Postmortem succession of human-associated microbial communities (human microbiome) has been suggested as a possible method for estimating postmortem interval for forensic analyses. It is an evaluation of human gut bacterial populations to determine quantifiable, time-dependent changes postmortem. Gut microflora are repeatedly sampled from the proximal large intestine and intestinal bacterial genera are quantified by quantitative PCR / (qPCR) using group-specific primers targeting 16S rRNA genes. Bacteroides and Lactobacillus abundances are used as quantitative indicators of postmortem interval
Microorganisms coexist with us during life, playing an important role in both health and disease. Upon death and as the decomposition process advances, bacterial communities change according to the newly set environmental conditions. The cadavers show similar overall successional changes in oral bacterial taxa as the bodies get decomposed.
The human microbiome, bacteria and other microbes that live on and in our bodies are analyzed, for clues about the postmortem interval of a cadaver. Sampled bacteria from the ear and nasal canals of cadavers through several weeks of decomposition are then analyzed using Next-Generation metagenomic DNA sequencing to determine the identity and abundance of all microbes present. They are scrutinized for the bacterial communities and how they change over time as the bodies decomposed. A statistical model predicts the postmortem interval of unknown samples the degree of accuracy holds through several weeks of decomposition, a substantial improvement over presently available methods.
This microbiome-based method promises a far more definitive method to establish time since death, which could open and close avenues of investigation in homicide cases, shed light upon possible suspects, and corroborate or disprove alibis.
Some proteins disappear very soon after death (such as titin and nebulin), whereas others degrade more slowly (desmin and SeRca1) and some never degrade (a-actin and tropomyosiqin) – at least not within the 240 hours of death .Based on these principles, a method called gel electrophoresis, which can be used to separate proteins according to molecular size , could track a number of proteins according to their sizes over time. A completely new approach for determining time of death which works for up to ten days after death, can be arrived at.

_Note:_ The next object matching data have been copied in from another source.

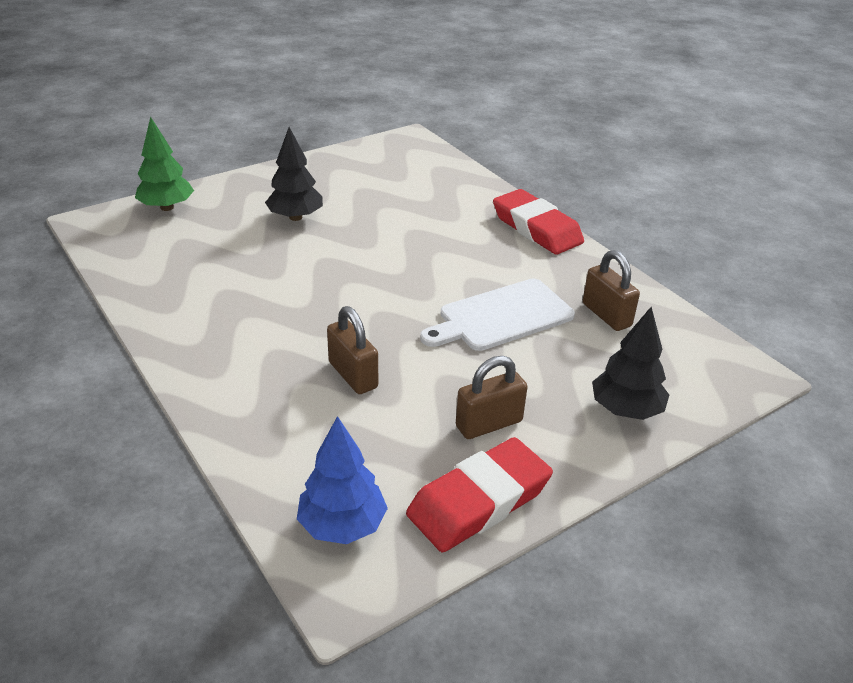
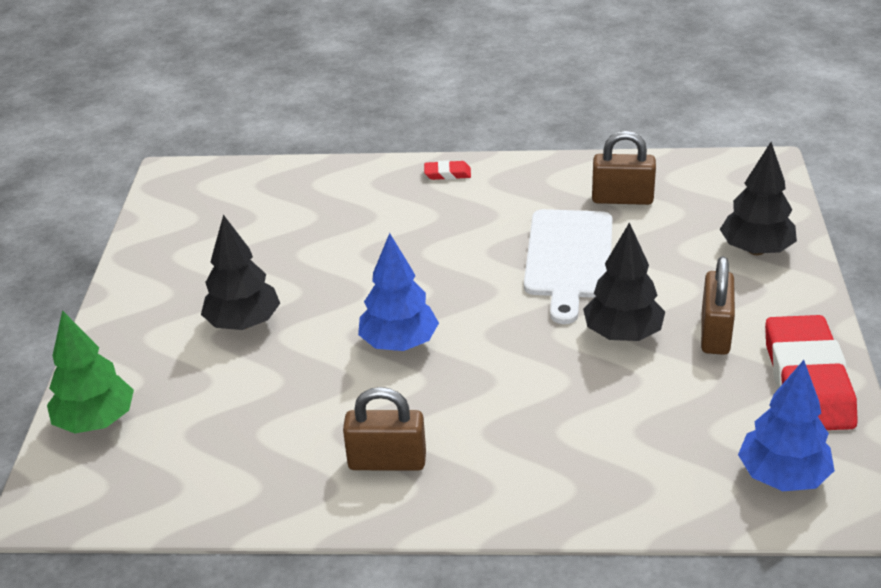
camera: 50 degrees left, 0 degrees up
(331, 280) = (399, 343): none -> blue tree
(353, 375) = (575, 389): brown padlock -> brown padlock (387, 461)
(439, 375) = (623, 334): none -> black tree
(536, 228) = (447, 174): red eraser -> red eraser, size x0.41

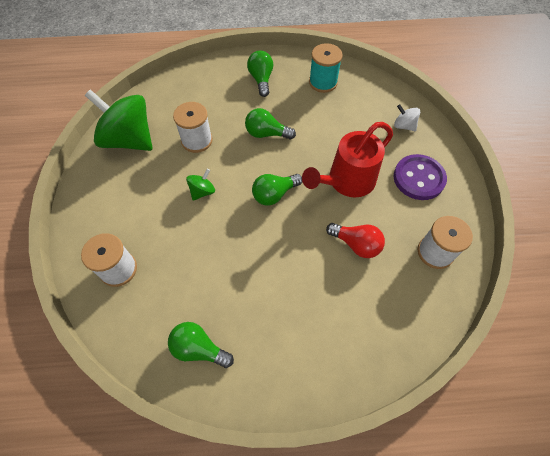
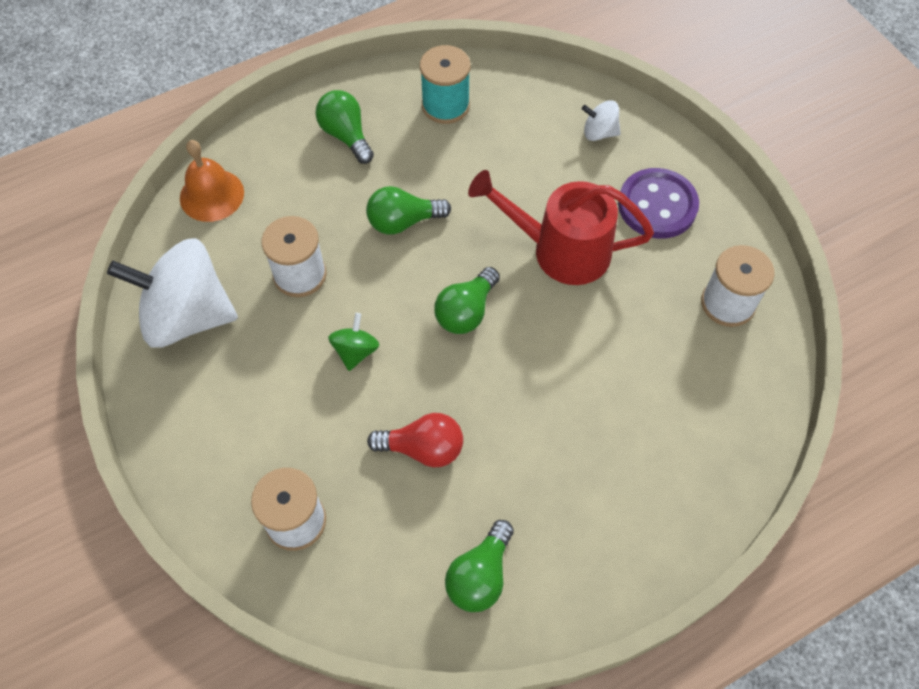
camera: 25 degrees left, 0 degrees up
(129, 139) = (187, 316): green spinning top -> white spinning top
(176, 85) = (212, 195): none -> orange bell
(199, 348) = (480, 575): green light bulb -> green light bulb turned 60 degrees counterclockwise
(346, 181) = (560, 250): red watering can -> red watering can turned 75 degrees clockwise
(356, 244) = (619, 337): red light bulb -> red light bulb (423, 448)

The precision of this approach has been found to be surprisingly high.
Insects play a fundamental ecological role in the decomposition of organic matter. It is the natural tendency of sarcosaprophagous flies to find and colonize on a food source such as a cadaver as a natural means of survival. Sarcosaprohagous fly larvae are frequently encountered by forensic entomologists during post mortem investigations. The maggots of the flies crawling on the dead bodies are widely considered to be just another disgusting element of decay and are not collected at the time of autopsy. They can , however, aid in death investigations (time since death, manner of death and so on).The most relevant colonizers are the oldest individuals derived from the first eggs deposited on the body. The age of the oldest maggots provides the precise estimate of the post mortem interval. With advancement in technology, various new methods have been developed by scientists that allow the data to be used with confidence while estimating the time since death.

Potassium Concentrations in Vitreous Humor
Vitreous humor – the transparent, gelatinous substance that fills the posterior chamber of the eye – is an interesting medium for postmortem biochemical studies owing to its anatomical location and its relative resistance to bacterial contaminations over the first week after death.
.Based on experiments on a large series of cadavers, many authors have established linear relationships between vitreous potassium and time since death. Of the different equations proposed, the most popular are:
•Sturner’s formula: TSD = 7.14 [K+] – 39.1
•Madea’s formula: TSD = 5.26 [K+] – 30.9
where TSD is the time since death (hours)and [K+]is the potassium concentration (mmoll-1).
Sampling
More advanced methods include DNA quantification, infrared spectroscopy and for buried individuals changes in soils such as the levels of methane, phosphates and nitrates, ninhydrin-reactive nitrogen, volatile organic compounds and water conductivity.